I arrived at Barnluasgan Information Centre on the afternoon of the 31st July with heightened anticipation. It was about a mile walk to Dubh Loch and Loch Collie Bharr, the site of their release, where I was stunned by how plentiful the signs of their activity were. Many of the trees around the edge of the water had been felled and the waterways fashioned into characteristic beaver canals. Further down the loch, the dam was visible – a vast yet architecturally intricate structure. Nearby tree trunks had been whittled down with their exceptionally strong teeth – rather than magnesium beavers have iron in their tooth enamel to strengthen them. It was clear to see that these ecosystem engineers were having a positive impact on this landscape – helping to introduce new wetland habitat and improving riparian woodland, which brings a host of benefits to other species.
It was fantastic to see first-hand the first successful reintroduction of beavers to Scotland. But for an addicted naturalist, it wasn’t enough – I wanted a sighting.
After dark, I returned to the site (with my trusty midge net). For several hours, all was still except for the darting of hundreds of bats overhead. It was an impressively dark night with very little moon and plenty of cloud, but from our position on the pontoon alongside Collie Bharr, there were excellent views of both the dam and the loch.
After two or three hours, I was about to give up for the night when it happened. A slight splash on the edge of Collie Bharr made the breath catch in my throat. And then out of nowhere the unmistakable shape of a beaver glided smoothly past the pontoon. It was perhaps 10 metres away and I could clearly see the large paddle-like tail and hear it slapping the water – it was definitely an adult. I watched it travel around 15 metres as it swam along the loch and then it disappeared into the shadows. I’d like to say I got a photo of the encounter. But when it came to it, I was utterly transfixed – I didn’t want this moment to be remembered through a lens.

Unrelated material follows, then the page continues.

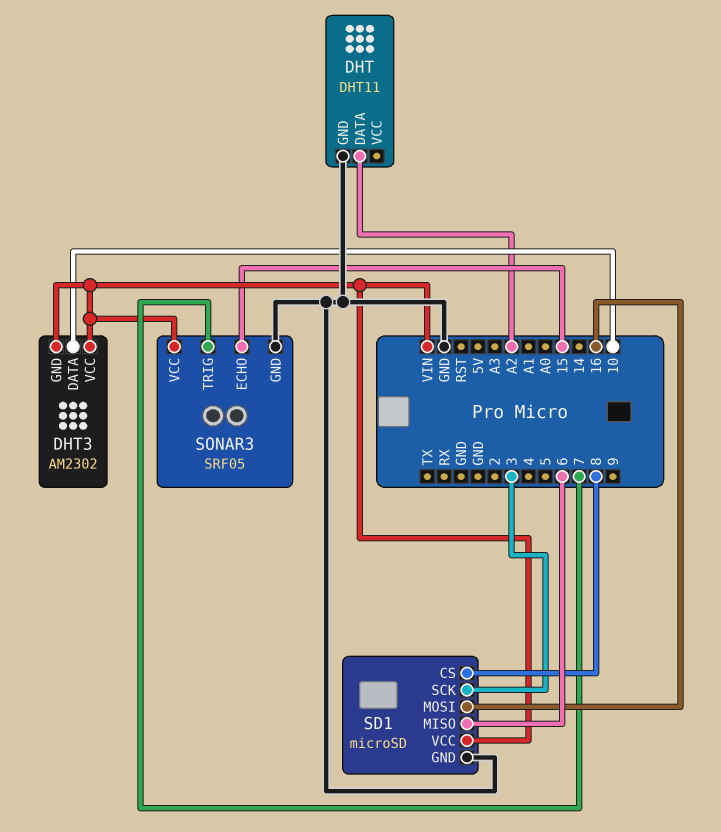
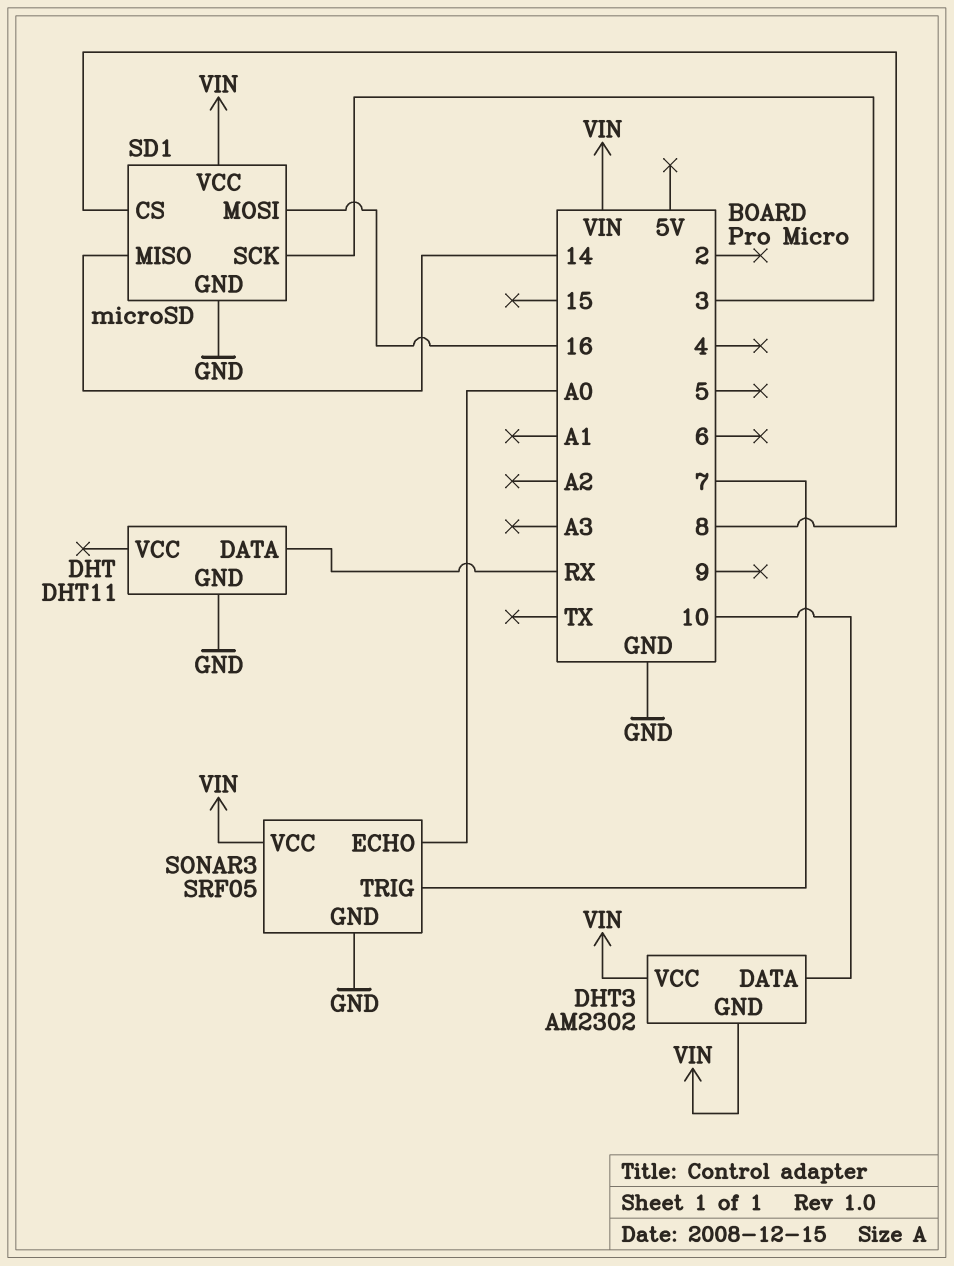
DHT pin DATA: A2 -> RX
SD1 pin MISO: 6 -> 14
SONAR3 pin ECHO: 15 -> A0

It was the most fleeting of encounters but it really struck a chord with me. Here was first-hand evidence of a really positive conservation story – the first ever native mammalian reintroduction to Scotland. It shows what’s possible with dogged perseverance and excellent science. Since my visit, more beavers have been released at Knapdale as part of an ongoing plan to ensure their long-term survival.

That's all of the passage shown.